Vor kurzem wurde Mahsa Amini, eine zweiundzwanzigjährige Kurdin, in Irans größter Stadt Teheran von der iranischen „Sittenpolizei” verhaftet, weil sie angeblich ihren von der Regierung vorgeschriebenen Hidschab unangemessen trug. Sie wurde geschlagen und drei Tage später starb sie. Die Reaktion der Iraner:innen, insbesondere der jungen iranischen Frauen, folgte prompt. Was zunächst als Protest galt, scheint sich nun zu einer neuen Revolution im Iran auszuweiten, wie sie das Land seit über vierzig Jahren nicht mehr erlebt hat.

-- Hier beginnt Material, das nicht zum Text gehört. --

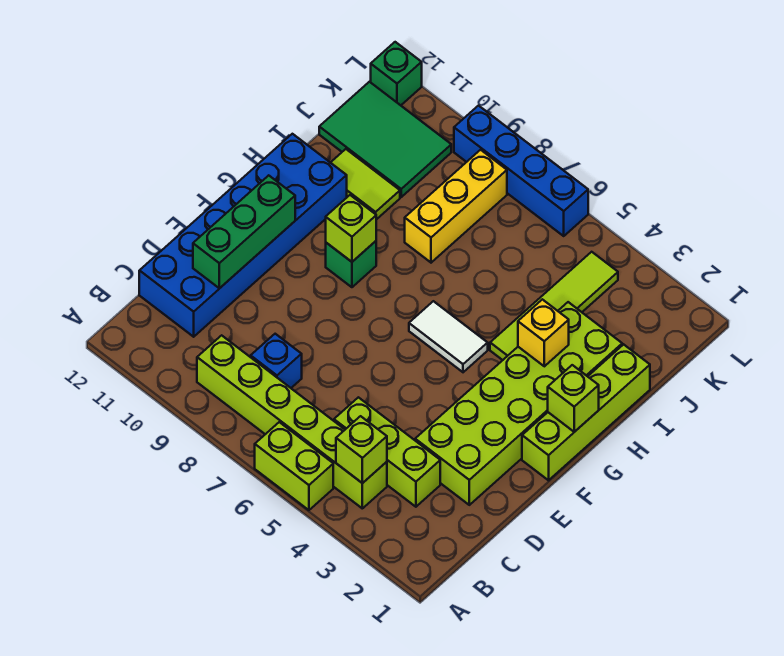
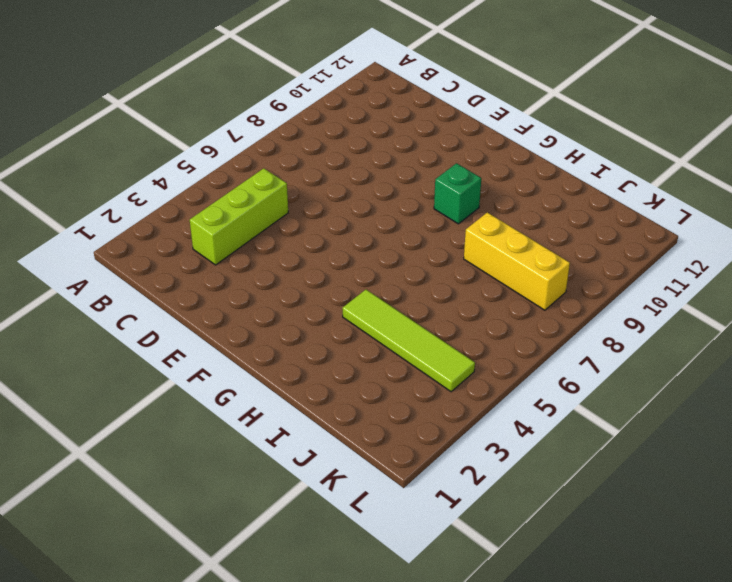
none -> lime brick A5:A6 level 1
none -> lime brick B4:B9 level 1
none -> blue brick C8 level 1

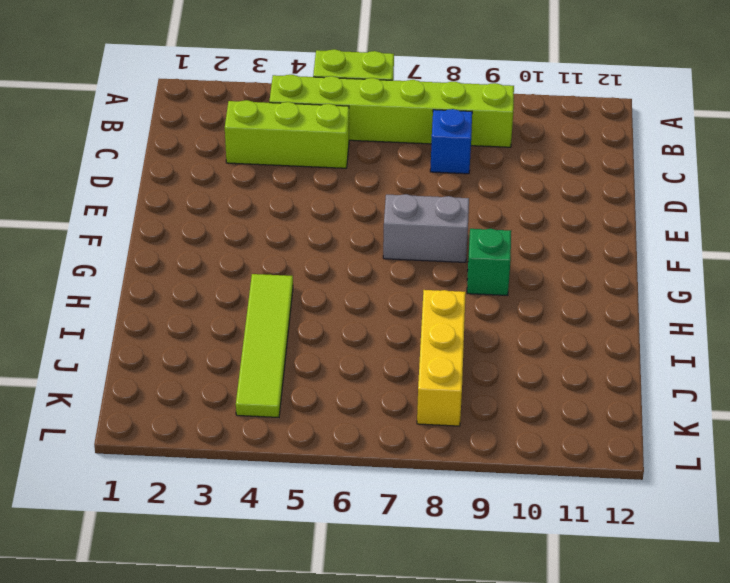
grey brick F7:F8 level 1 -> none
none -> blue brick C11:H12 level 1
none -> lime brick D2:I3 level 1
none -> lime brick F1:I1 level 1

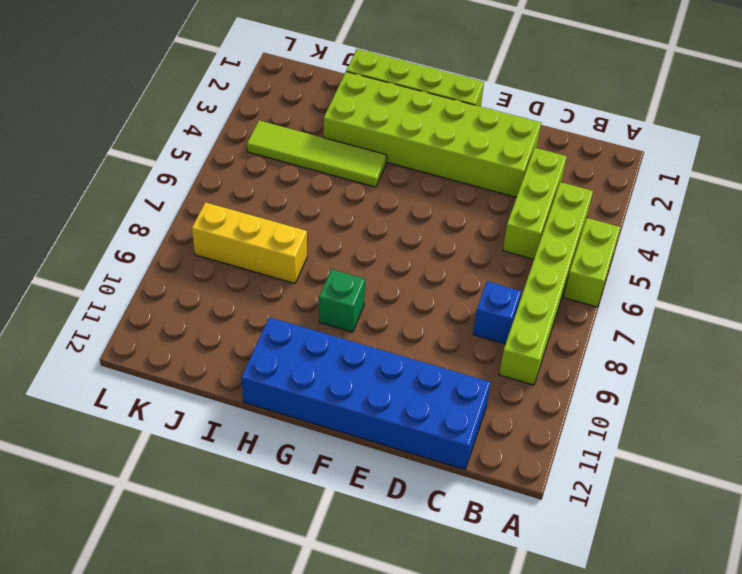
none -> white tile G5:G6 level 1
none -> lime tile I10:I11 level 1
none -> green tile J10:K12 level 1

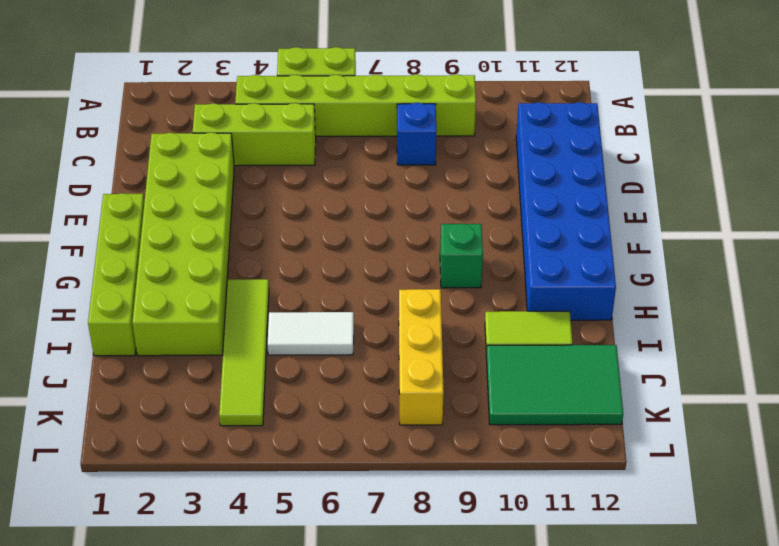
white tile I5:I6 level 1 -> white tile G5:G6 level 1
none -> blue brick L6:L9 level 1
none -> green brick L12 level 1
none -> lime brick B4 level 2

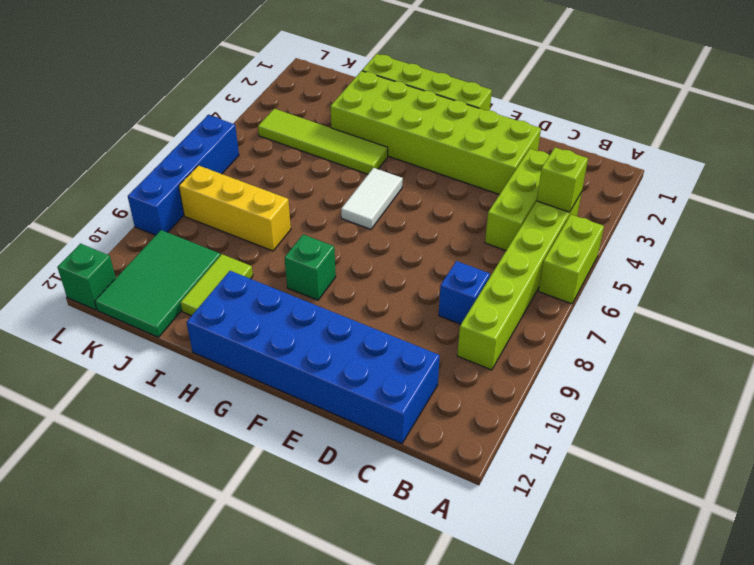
none -> green brick D11:F11 level 2
none -> lime brick G1 level 2
none -> lime brick G9 level 2

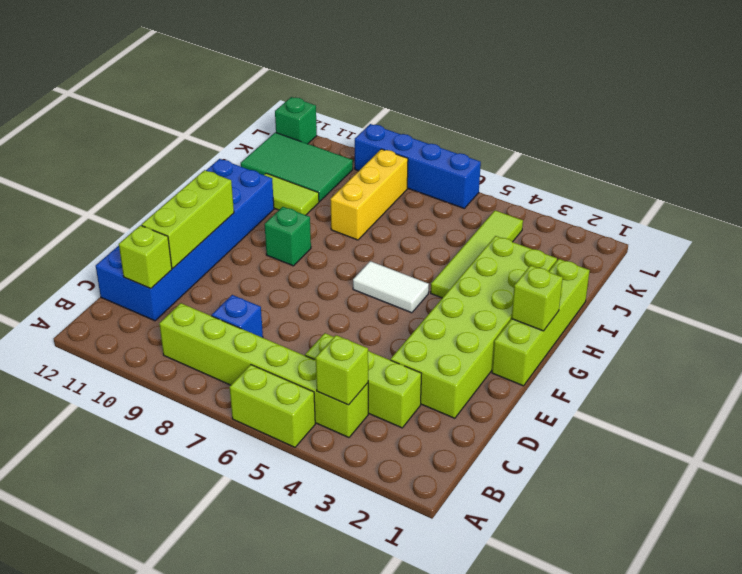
lime brick C11 level 2 -> lime brick G9 level 2
lime brick D11:F11 level 2 -> green brick D11:F11 level 2
none -> yellow brick H3 level 2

Einige Analyst:innen, die die Geschehnisse vor Ort im Iran und über das Internet beobachten, betrachten diese Ereignisse so, als führten Frauen zum ersten Mal eine Bewegung an. In Wirklichkeit befanden sich Frauen bei den meisten Bewegungen im Iran an vorderster Front, aber dies ist das erste Mal, dass Frauen mit ihren Forderungen nach einem Ende der geschlechtsspezifischen Gewalt und Diskriminierung an der Spitze der landesweiten Proteste stehen. Als Soziologin, die sich mit sozialen Bewegungen beschäftigt, verstehe ich die aktuellen Proteste für die Gleichstellung der Geschlechter als Teil eines jahrzehntelangen Kampfes gegen die Unterdrückung der Frauen. Bei dieser Bewegung geht es nicht nur darum, gegen die Ermordung einer jungen Frau durch die iranische Regierung zu protestieren, weil sie ihren Hidschab nicht korrekt getragen hat, sondern sie ist vielmehr der Höhepunkt einer jahrzehntelangen Unterdrückung der Frauen und einer frauenfeindlichen Politik im Iran – ein Protest, der sich schnell zu einer Revolution entwickelt.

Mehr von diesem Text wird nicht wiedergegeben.